A $149.8M One-Punch That Rewrote Northwood's Trajectory

On January 27, 2026, Northwood Space announced two things in the same breath: a $100 million Series B and a $49.8 million contract with the U.S. Space Force. For a company founded just three years earlier, the dual announcement signaled that the El Segundo-based startup had crossed from promising experiment to operational urgency.

Washington Harbour Partners, a DC firm building a portfolio in space ground services, led the round. Andreessen Horowitz co-led. Balerion Space Ventures, Alpine Space Ventures, Founders Fund, Stepstone, Fulcrum, Pax, and 137 Ventures participated. The round closed less than a year after Northwood's $30 million Series A, a pace that founder and CEO Bridgit Mendler acknowledged was faster than planned.

"Yes, this is happening faster than we thought, you know, two fundraises in the same year and large sums of capital," she told reporters. "But that's really what we're ready for from a production standpoint."

The Space Force contract, awarded through the Space Systems Command's Joint Antenna Marketplace, tasks Northwood with upgrading the Satellite Control Network, the infrastructure that tracks launches, controls GPS satellites, and provides emergency support to spacecraft that have lost orientation. A 2023 Government Accountability Office report had flagged capacity constraints in the SCN dating back to 2011, warning that increased demand "could compromise missions in the future." Northwood's role is to bring modern phased-array hardware into a system still reliant on legacy parabolic dishes that handle one satellite at a time.

Phil Scully, co-founder and general partner at Balerion Space Ventures, framed the investment thesis plainly: "As launch costs collapse, the bottleneck shifts to Earth. Ground infrastructure is the critical foundation every orbital mission depends on, and the companies building that enabling layer will define the space economy for decades to come."

The combined capital gives Northwood runway to scale production at its 35,000-square-foot manufacturing facility in Torrance, where it produced eight Portal phased-array units in December 2025 alone. The company has deployed operational systems on two continents and plans to add eight sites across five continents. CTO Griffin Cleverly said the next generation of Portal ground stations should handle 10 to 12 simultaneous satellite links by the end of 2027, up from eight today, with the overall network capable of communicating with hundreds of satellites.

Mendler called the moment an "inflection point" driven by inbound demand the company couldn't previously resource. "We get customers coming to us all the time requiring a ground solution, wanting us to help think through a ground problem with them, and we don't want there to be a resource constraint that blocks us from being able to support that mission."

The hiring surge that follows, and what it reveals about the ground-station talent market, is where things get interesting for engineers watching the space-communications sector.

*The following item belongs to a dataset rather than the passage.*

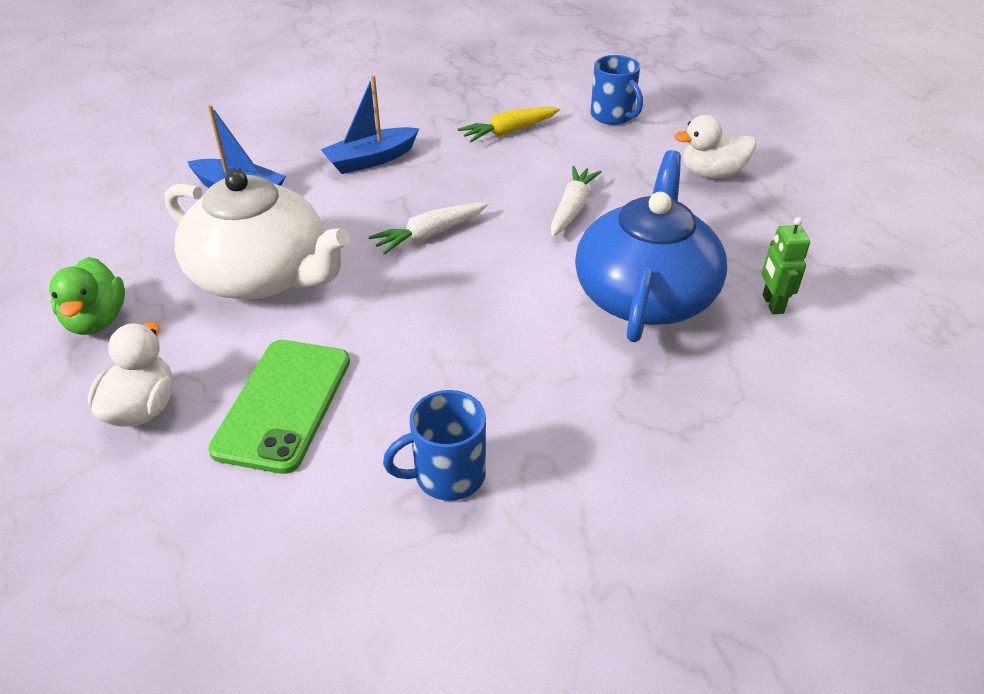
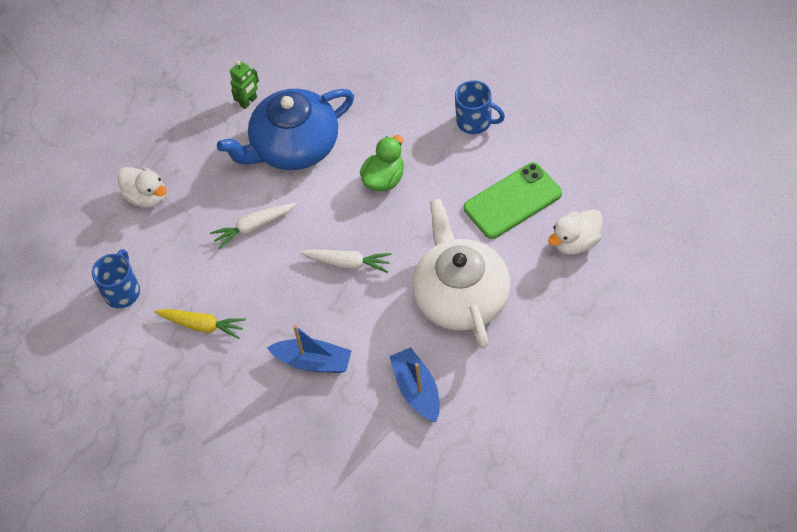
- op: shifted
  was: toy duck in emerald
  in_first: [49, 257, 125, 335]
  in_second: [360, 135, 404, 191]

What Northwood Actually Builds

Northwood's core product is Portal, a multi-beam phased-array antenna system that communicates with satellites without moving parts. Instead of the 7.3-meter parabolic dishes that have dominated ground stations for decades, each one mechanically pointed at a single satellite, Portal uses hundreds of small antenna elements and electronic beam steering to track multiple spacecraft simultaneously. The current production version handles eight satellite links per site; a newer iteration pushes that to 10 to 12 beams. Northwood says one Portal unit can replace multiple legacy dishes at a fraction of the cost and deployment time.

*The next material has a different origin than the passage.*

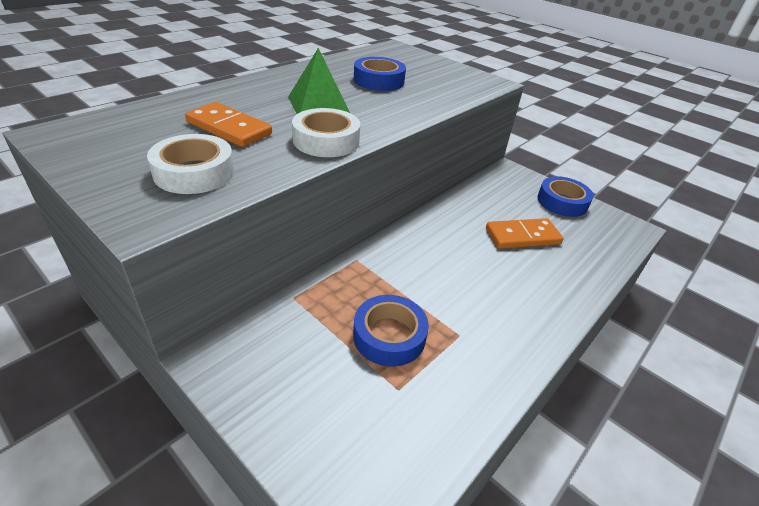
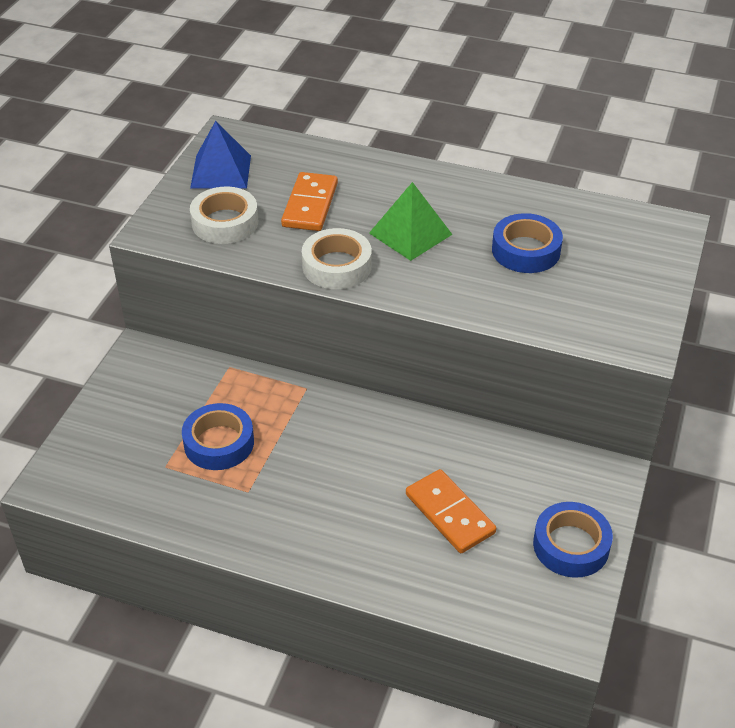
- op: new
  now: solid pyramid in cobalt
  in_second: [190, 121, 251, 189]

The system works across low Earth orbit, medium Earth orbit, and geostationary orbit. That multi-orbit capability matters because most ground networks were built for a single orbital regime. A satellite operator running a LEO constellation and a GEO relay has historically needed two separate ground infrastructures. Portal handles both from the same face.

In July 2025, Northwood tested a production-ready Portal unit that delivered 1 kilowatt of transmit power and received sub-picowatt signals on the same antenna face simultaneously, a combination the company called a first for commercial phased arrays. The test made Portal, by Northwood's account, the highest-power commercial communications phased array ever built, operating at over 20 times the effective isotropic radiated power of the prototype it tested with Planet Labs satellites in October 2024.

But Portal is only the hardware layer. Northwood's software stack handles orchestration, scheduling, and automation, managing when and how satellites uplink and downlink data. Mendler has compared the approach to cloud networking tools that abstract compute workloads from the underlying hardware. The company offers ground connectivity to satellite operators as a service, meaning customers don't own or maintain the antennas themselves.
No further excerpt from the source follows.